The Problem of Investigating Axioms #

  • Initial Objection: Axioms are obvious to everyone; why investigate what all people already know?
  • Berquist’s Resolution: While axioms are universally known, people often hold confused rather than distinct knowledge of them
  • Evidence: Some people deny axioms in words and give reasons most people cannot answer
  • Conclusion: Investigation moves people from confused to distinct knowledge of axioms

The Equivocation on “Whole” and “Part” #

  • Example: “The whole is greater than a part”
  • Two Senses:
    • Composed whole: A whole put together from parts (man = animal + reason)
    • Universal whole: A universal predicated of particulars (animal includes dog, cat, horse)
  • The Equivocation: Saying “animal is part of man” (in sense 1) but “animal is a whole of dog” (in sense 2) leads to the false conclusion that a part is greater than a whole
  • Lesson: The word “more” has different meanings in each context; people don’t have completely distinct knowledge of the axiom until they see these distinctions

The Central Question of Philosophy #

The Question: Does truth require that the way we know be the way things are?

Plato’s Answer: Yes #

  • We know mathematical things (like cube) in separation from sensible matter
  • We know universals (like man) in separation from individual men
  • If truth requires correspondence between knowing and being, then:
    • Mathematical objects must exist separately (mathematical world)
    • Universals must exist separately (world of forms)
  • Result: Plato’s threefold ontology (sensible world, mathematical substances, forms)

Aristotle’s Answer: No #

  • We can truly know things in separation from how they exist in reality
  • Falsity comes only from attributing the order of our knowing to the order of things
  • Examples of true knowledge in separation:
    • Eye knows whiteness of sugar without sweetness; tongue knows sweetness without whiteness—neither is false
    • We know cube in separation from wood, ice, or sugar—not false
    • We know a person as a philosopher without knowing he is a grandfather—not false
    • We know water before hydrogen (hydrogen named from water), though hydrogen is prior in nature—not false
  • The key principle: “What you say about the thing has got to be with it” (falsity requires claiming separation where none exists)
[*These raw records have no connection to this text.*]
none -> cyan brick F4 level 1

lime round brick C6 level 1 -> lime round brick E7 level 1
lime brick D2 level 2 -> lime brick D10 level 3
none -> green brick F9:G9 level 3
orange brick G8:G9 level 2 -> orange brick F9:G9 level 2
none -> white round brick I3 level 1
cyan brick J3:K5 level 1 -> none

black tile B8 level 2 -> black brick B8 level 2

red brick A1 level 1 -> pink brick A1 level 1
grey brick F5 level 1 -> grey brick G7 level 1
Historical Trajectory of the Question #

  • Most philosophers since Plato implicitly answer “yes,” though they reach different conclusions
  • William of Ockham: No universals exist → universal knowledge impossible → skepticism
  • Kant/Experimental Science: We know only by making → we know only what we make
  • Hegel: Identifies most confused thought (being itself) with the divine principle → pantheism
  • Spinoza: Order of thoughts = order of things
  • Medieval Agreement: Boethius, Albert the Great, Thomas Aquinas, Arab philosophers all follow Aristotle on this question

The Question’s Centrality #

  • The question unites truth (the end of philosophy) with the two subjects of philosophy:
    • The way things are (natural philosophy, political philosophy, wisdom)
    • The way we know (logic, epistemology)
  • All philosophical investigation involves either knowing or being; this question connects them

Questions About Immaterial Substances (Third and Fourth Questions) #

  • Are there immaterial substances besides sensible/material substances?
  • If so, are there one kind or many?
  • These questions are technically about things themselves, not about what wisdom is about, but they are “intertwined” because they affect what wisdom investigates
  • Common opinion: “Whatever is must be somewhere” → only bodies exist (because we always imagine bodies)
  • Evidence for immaterial substances in natural philosophy:
    1. Order in nature: The order in plants and animals (like order in houses) requires a cause; we know minds cause such order; therefore, a greater mind exists
    2. The human soul: Reason understands universals; understanding is an operation not dependent on matter; therefore the soul has an immaterial operation
    3. The definition example: Definition of square is discontinuous (genus and differences don’t share a boundary), yet square is continuous; reason knowing continuous thing discontinuously cannot itself be continuous; therefore reason is immaterial

Key Arguments #

The Argument for Investigating Axioms #

  1. Axioms are known by all and obvious
  2. Yet people sometimes deny axioms in words with reasons most cannot answer
  3. When they deny them, they equivocate on the meanings of terms
  4. Therefore, people have confused rather than distinct knowledge of axioms
  5. Conclusion: Investigation of axioms is necessary for moving to distinct knowledge and refuting objections

The Aristotelian Refutation of Plato #

  1. We can know things truly in separation from how they exist
  2. Example: Sugar is white and sweet; eye knows whiteness without sweetness and is not false
  3. Falsity occurs only when we claim things are separated that are not actually separable
  4. Plato mistakenly identified the order of our knowing (universal before singular, mathematical before sensible) with the order of things
  5. Conclusion: The way we know need not be the way things are; Plato’s multiplication of worlds (sensible, mathematical, forms) is unnecessary

The Argument for Immaterial Substances #

  • The order in natural things (plants, animals) requires a cause of that order
  • Such causes must themselves be immaterial minds (as we observe that material minds cause order in material things like houses)
  • Therefore, immaterial substances exist

Important Definitions #

Axiom (ἀξίωμα) #

  • A statement known by itself, obvious to all
  • A beginning of all reasoned-out knowledge
  • Example: “The whole is greater than a part”; “Nothing is before itself”; “The same cannot be affirmed and denied simultaneously”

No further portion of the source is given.